Honestly guest can’t believe it is Gluten Free.
- 3 large Eggs, separated
- 1/4 teaspoon Cream of Tartar
- 1/2 cup Oil
- 1 cup Plain Unsweetened Yoghurt
- 2 teaspoons Vanilla
- 11/2 cups Sugar
- 1 cup Rice Flour
- 1 cup Tapioca Flour
- 1/2 cup Cocoa Powder
- 1 teaspoon Baking Soda
- 1 teaspoon Guar Gum
- 1/2 teaspoon Salt
- 125-150g Dark Chocolate
- 1/4 cup Sour Cream
My Chocolate Icing
- 1 tablespoon Cocoa
- 2 tablespoons Boiling Water
- 1 Tablespoon Butter
- 1/2 teaspoon Vanilla
- 1 cup Icing Sugar
Preheat the oven to 180º
Separate the eggs and place the whites in a large clean bowl. Add the Cream of Tartar then beat the Egg Whites until they form stiff peaks.
Place the Yolks into another bowl, then add the Oil, Yoghurt and Vanilla then whisk to combine.
Sift the dry ingredients into the Egg Whites, pour the Yoghurt-Yolk mixture over the dry ingredients, then gently fold everything together until just mixed.
Non-stick spray or line a 23cm round tin with Baking Paper. Pour batter into prepared tin and level the top if required.
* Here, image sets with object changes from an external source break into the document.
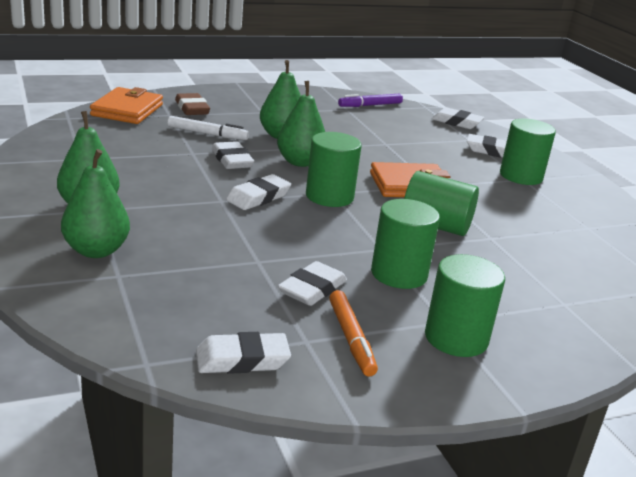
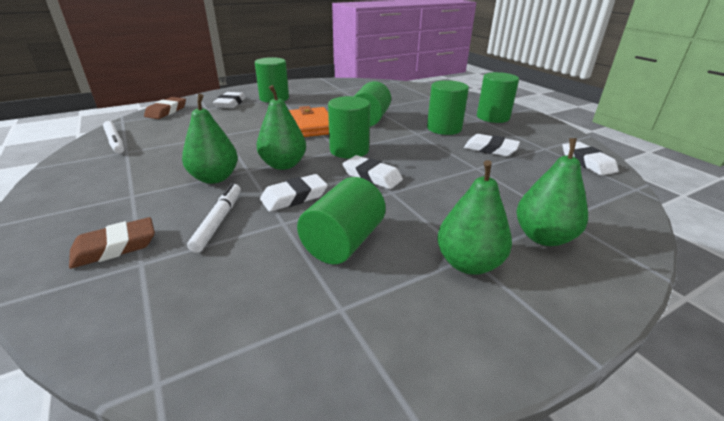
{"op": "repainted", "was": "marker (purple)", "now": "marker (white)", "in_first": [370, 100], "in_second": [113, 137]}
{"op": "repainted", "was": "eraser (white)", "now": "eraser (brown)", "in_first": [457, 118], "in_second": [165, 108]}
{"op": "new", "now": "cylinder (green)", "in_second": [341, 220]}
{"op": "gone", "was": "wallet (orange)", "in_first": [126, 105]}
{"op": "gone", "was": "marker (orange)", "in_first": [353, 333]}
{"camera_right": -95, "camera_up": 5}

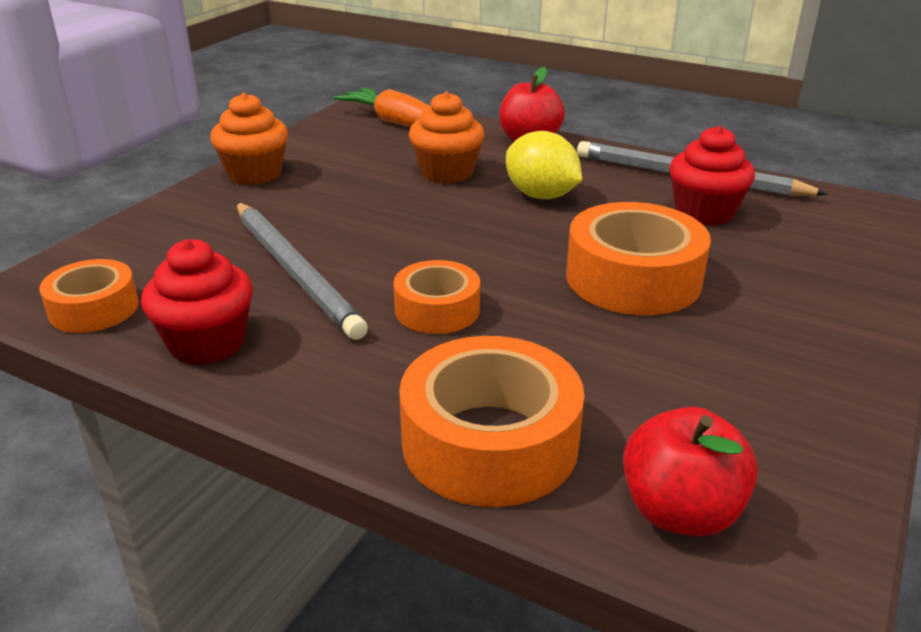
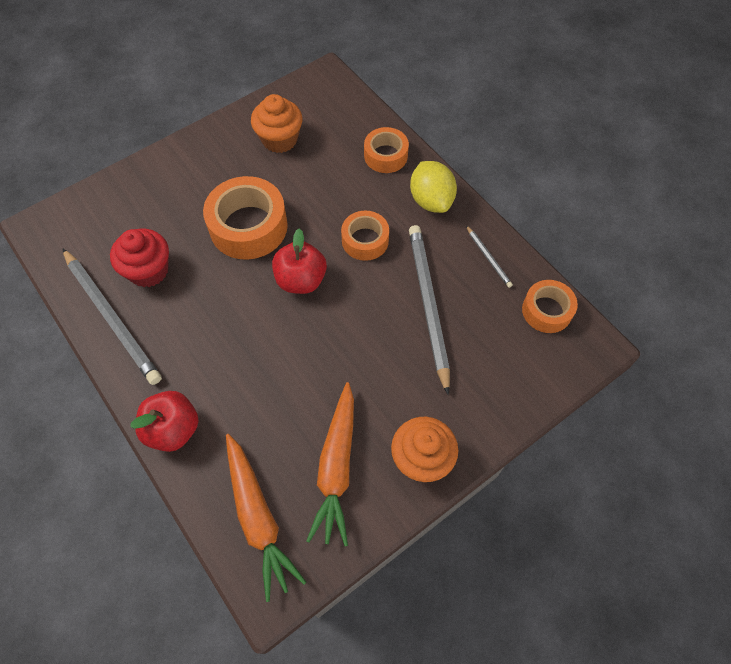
{"op": "shifted", "was": "cupcake (orange)", "in_first": [447, 137], "in_second": [276, 123]}
{"op": "shifted", "was": "apple (red)", "in_first": [690, 471], "in_second": [299, 261]}
{"op": "new", "now": "carrot (orange)", "in_second": [330, 464]}
{"op": "scaled", "was": "tape (orange)", "in_first": [491, 421], "in_second": [386, 150], "ratio": 0.6}
{"op": "shifted", "was": "lemon (yellow)", "in_first": [544, 165], "in_second": [433, 187]}
{"op": "swapped", "was": "cupcake (red)", "now": "pencil (grey)", "in_first": [197, 302], "in_second": [489, 256]}
{"camera_right": -155, "camera_up": 30}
Place the cake in the middle of the oven and bake at 180º for 40-50 minutes or until a skewer inserted in the middle comes out clean. Remove from the oven and allow to cool completely on a rack.
To Make the Ganache Icing
Gently heat the Dark Chocolate with 1/4 cup Sour Cream until just melted, stir until smooth and glossy,then leave to cool until thick enough to spread.
Leave the cake to stand until the icing is firm, then serve as is or with Yoghurt or lightly Whipped Cream.
My Chocolate Icing
Place the softened Butter into a bowl and add Vanilla, Cocoa, Icing Sugar and boiling Water, mix and spread onto cake.